Much has been written about the need to better facilitate the transfer of knowledge from universities to industry.  Whilst traditionally, this has focused on the supply side of the equation, a recent report from the UK Science and Technology Committee suggests the demand side should not be overlooked.

The Committee suggested that more needs to be done to encourage businesses to invest in research and innovation.  Suffice to say, as this was a policy led Committee, the instruments suggested were traditional, policy driven ones such as R&D tax credits.

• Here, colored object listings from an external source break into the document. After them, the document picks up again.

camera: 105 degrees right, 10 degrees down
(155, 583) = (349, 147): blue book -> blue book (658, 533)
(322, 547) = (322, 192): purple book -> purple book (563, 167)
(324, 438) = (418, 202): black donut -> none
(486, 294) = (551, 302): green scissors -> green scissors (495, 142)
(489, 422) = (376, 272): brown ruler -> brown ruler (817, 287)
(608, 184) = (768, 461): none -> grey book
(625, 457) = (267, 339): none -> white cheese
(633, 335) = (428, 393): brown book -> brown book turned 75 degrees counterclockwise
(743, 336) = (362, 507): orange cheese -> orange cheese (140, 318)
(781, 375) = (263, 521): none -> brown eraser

“Without a healthy commercial demand for R&D, the scope for universities to engage more in technology transfer is limited. Progress on this front is disappointing. The overall R&D intensity of the UK business sector is still too low compared to other OECD countries. Encouraging British business to invest more in UK R&D should be a key goal of the Government’s Industrial Strategy,” they say.  “We also want to see action from the Government’s review of R&D tax credits. It should consider how the qualification and claims process for both the SME, and large company, schemes could be simplified so that they explicitly support business R&D in collaboration with universities”.

Tighter cooperation

Of course, much could also be done at an operational level, with universities such as Teeside attempting to do this by fostering closer links between industry and academia.  They are central to the Digital City initiative in the area, which aims to foster innovation in the region.

“Everything we do is geared toward making the Tees Valley the best place to develop digital technology and unlock its potential. Whether you’re an entrepreneur with a business idea, an established business looking to scale up, a start-up, one that’s looking to relocate or an organisation needing product development or investment, we’re here to help you grow,” they say.

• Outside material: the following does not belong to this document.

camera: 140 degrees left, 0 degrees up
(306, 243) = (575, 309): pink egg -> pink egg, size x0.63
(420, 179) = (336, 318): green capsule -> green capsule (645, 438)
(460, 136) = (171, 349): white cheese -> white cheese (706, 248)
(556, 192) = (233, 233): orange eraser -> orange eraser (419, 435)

The initiative has a retail focus, with supporters including Boots and Marks & Spencer.  The aim is to help foster closer links between business and academia, both in terms of commercializing research, but also in ensuring industry has the talent needed to thrive.

One organization that has benefited from the facility is auto-rigging startup Komotion, who gained from the coaching and professional support offered by the Launchpad, alongside the peer networking and workspace offered at the facility.

“Teesside Launchpad has given us a safe and supportive environment to develop our technology and protect the IP we have created,” the company says.

All that glistens

Of course, as the Science & Technology Committee recommended, more needs to be done to share best practice and spread what really works.  I wrote recently about a fascinating study that explored the success of university incubators.

The research examined 56,000 patents granted between 1969 and 2012 from American universities with incubator programs.  Such programs typically offer budding start-ups coaching, networking, facilities and even finance to help them on their way.

The paper found a direct correlation between the establishment of an incubator and a significant worsening of the quality of patents produced by that university.

“Not only do university attempts to encourage innovation and entrepreneurship by incubating businesses seem to reduce the quality of subsequent scientific and technical innovations, but they also appear to reduce the income generated by innovative activities,” the authors say.

There is undoubtedly a great deal of potential to bolster links between industry and academia, but more needs to be done to test the success of various schemes, and learn from past mistakes.